I know a man who once worked as a top manager in a parastatal company. While his fellow managers used the tenure of their positions to secure their future, however, the man only thought of the present circumstances – the good salary and allowances, and other fringe benefits. Which is why, when much later his contract would not be renewed, he found himself in the wilderness:  the company benefits were all gone, apart from the car, and he had to vacate the company house. It did not take long before the man sold the car to sustain himself and his family, and – you guessed right – it was only a matter of time before he was reduced to a “nobody” with no assets to show for his many years of work. He wound up chasing after jobs well below his former esteemed status.
This story, though, is not an isolated one. There are many people who were once basking in the privileges and glory of the benefits that go with a good job but who have since fallen from hero to zero, from plenty to lack. There is a variety of reasons why such people wind up on the rocks, but I will talk about two of them: first, lack of foresight, and second, complacency.

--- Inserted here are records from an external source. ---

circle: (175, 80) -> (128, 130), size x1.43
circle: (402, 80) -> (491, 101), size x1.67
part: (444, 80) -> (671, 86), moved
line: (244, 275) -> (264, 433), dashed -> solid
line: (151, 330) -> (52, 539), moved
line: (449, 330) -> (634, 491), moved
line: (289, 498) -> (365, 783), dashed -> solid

Lack of foresight may also be rendered as lack of vision. It is the problem of seeing only the present and its pleasures and successes, forgetting there is such a thing as tomorrow, and that tomorrow may not be as glamorous. One of the ways in which this lack of foresight manifests itself is what I call the “ni va company” mentality: being obsessed with enjoying the benefits of one’s good job to the detriment of one’s ability to plan for the future.
Do you have a good job with wonderful benefits? Do not be fooled. Tomorrow is never the same as today. Use the time you are privileged to be in a good job to save and plan for the future. Prepare for the rainy day as the saying goes. Think strategically. Ed Koch, former mayor of New York city, says, “In action, be primitive; in foresight, a strategist.”

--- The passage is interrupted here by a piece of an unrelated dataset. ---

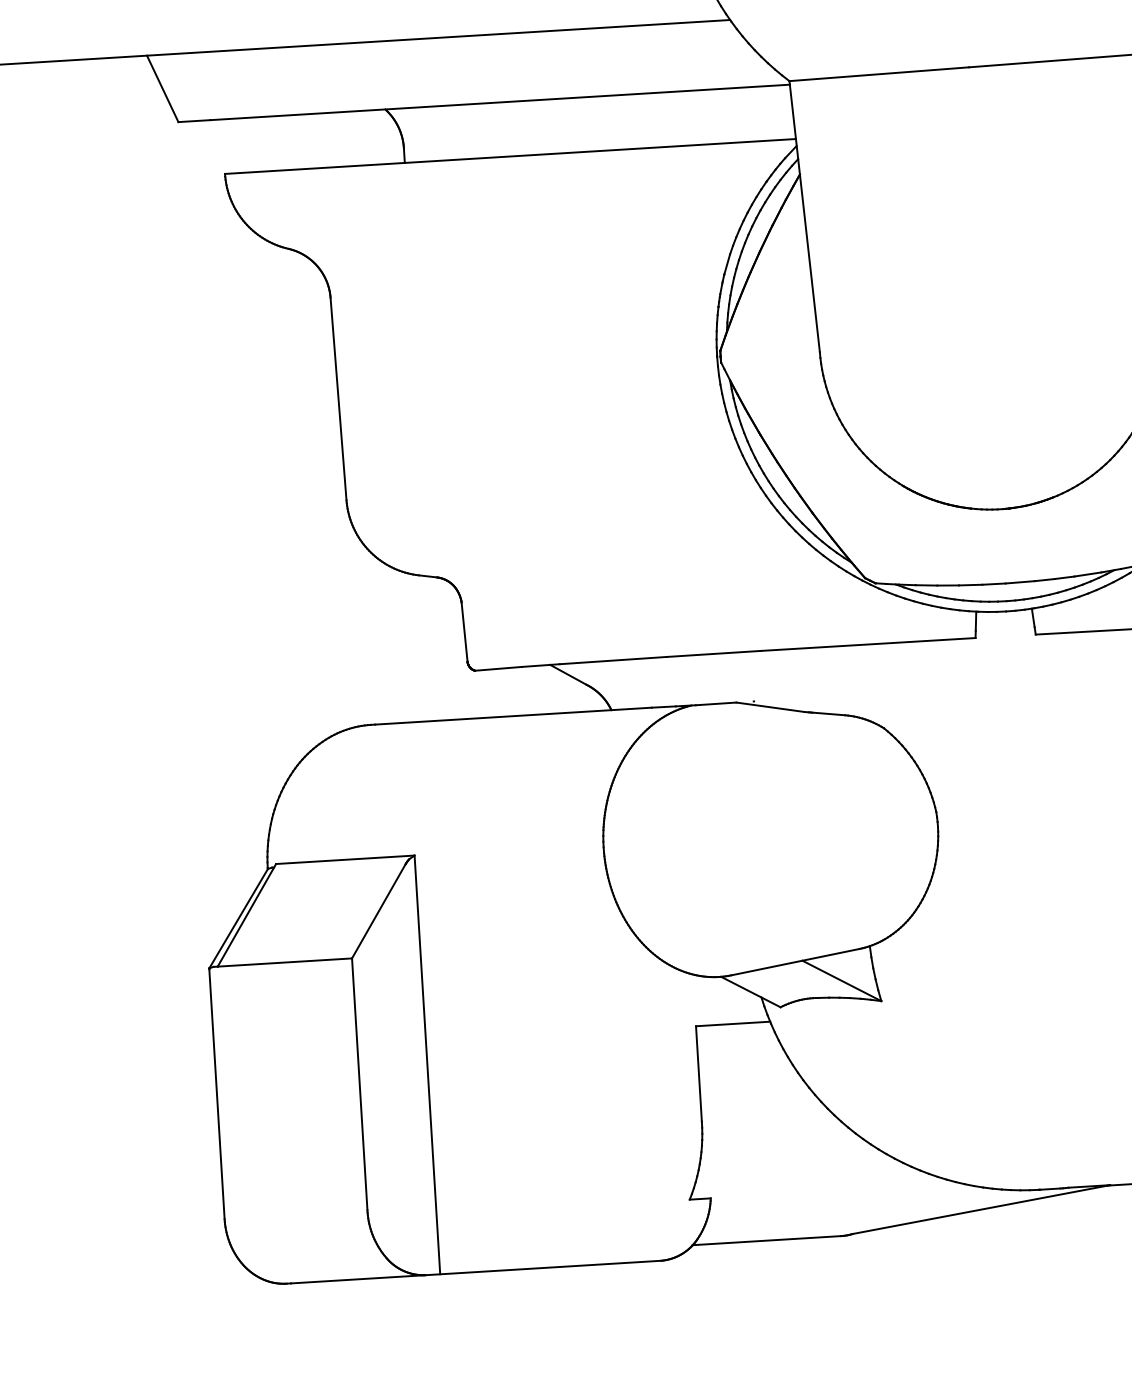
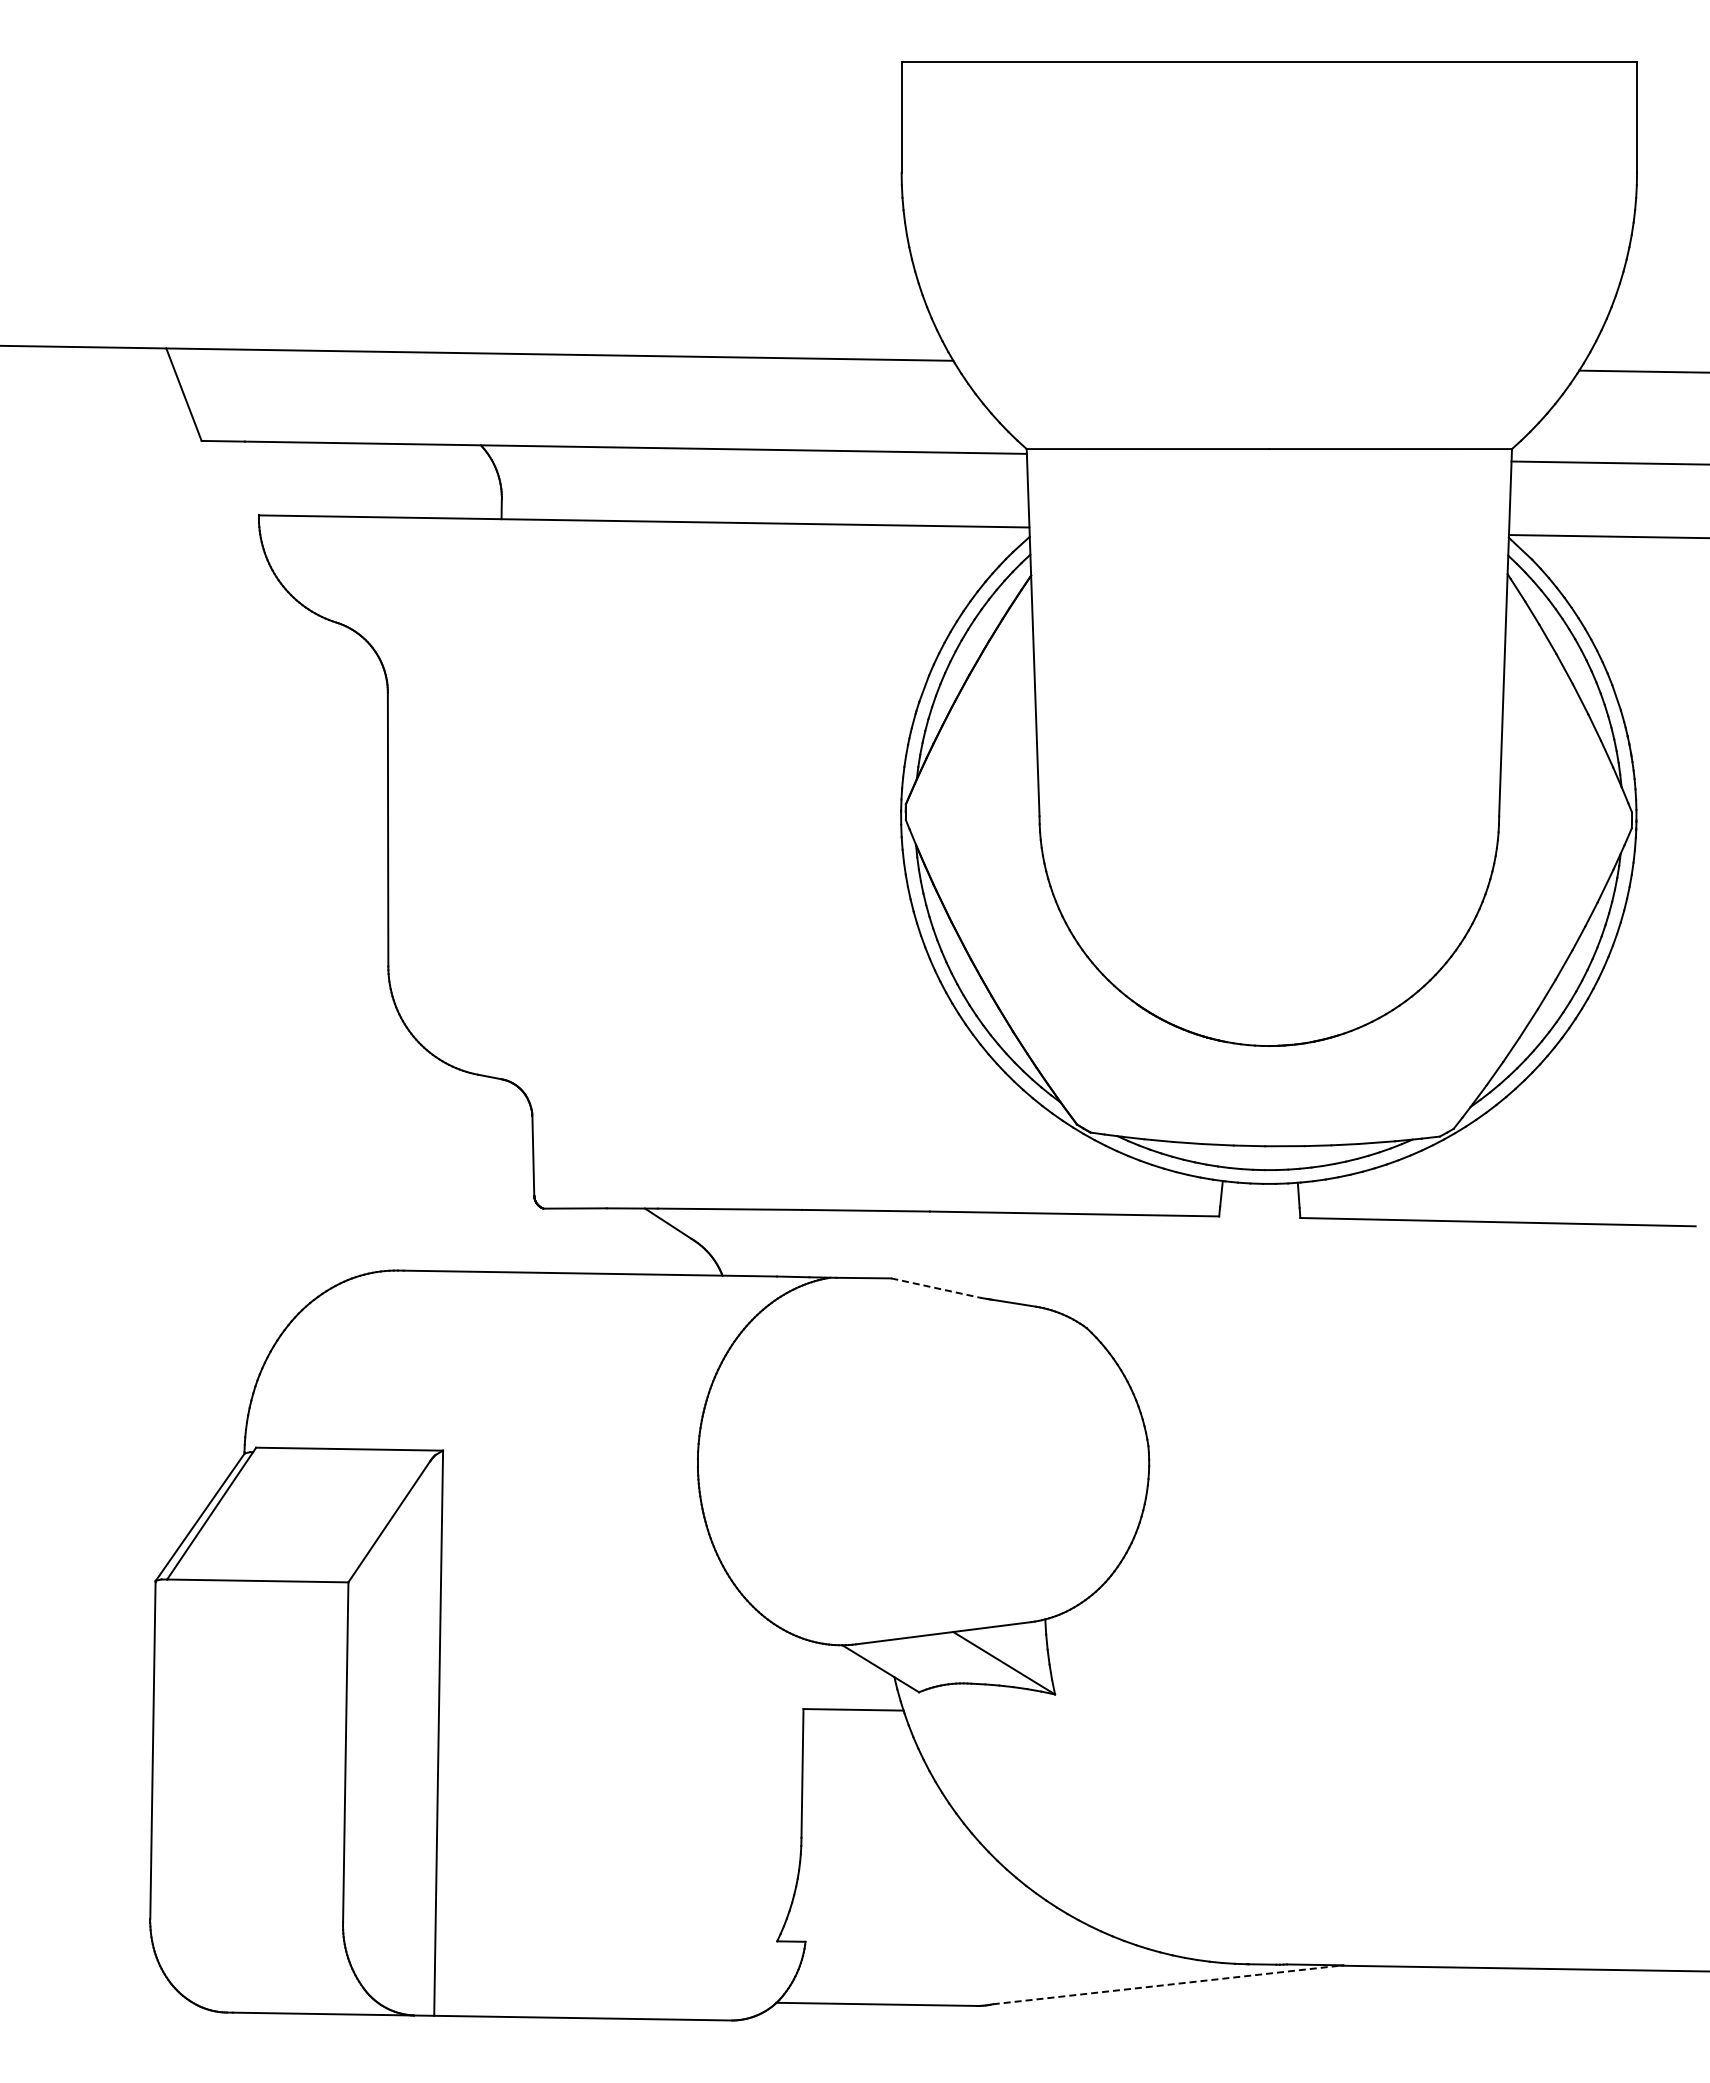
line: (771, 707) -> (937, 1288), solid -> dashed
line: (981, 1209) -> (1168, 1984), solid -> dashed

Lack of foresight or vision goes together with lack of strategic thinking. Complacency is also related to lack of foresight. People such as the man I refer to in the story above simply slump into complacency. They sell their soul, so to speak, to the present pleasures and good times to the point of becoming blind to the possibility of misfortune striking them. Complacency has been defined as “a feeling of quiet pleasure or security, often while unaware of some potential danger, defect, or the like; self-satisfaction or smug satisfaction with an existing situation, condition, etc.”
Success and progress are great, and all of us should aspire to attain them. However, success and progress must have a caveat: be careful how you handle success so that it does not become a poisoned chalice. Do not become wasteful with your resources, live now as if you will be a pauper tomorrow. Some successful people live as if success is a permanent status. Do not be complacent in your success. Enjoy your night under the stars of success, but prepare for the morning after.
Andy Grove, the American businessman and author, sounds a pertinent warning: “Success breeds complacency. Complacency breeds failure. Only the paranoid survive.”  Paranoid? A negative word, you might say, but all that Grove is saying is that a “paranoid” person is ever alert to both the present and the future. Benjamin E Mays, famous author and educator, adds weight to this line of thinking: “The tragedy of life is often not in our failure, but rather in our complacency.”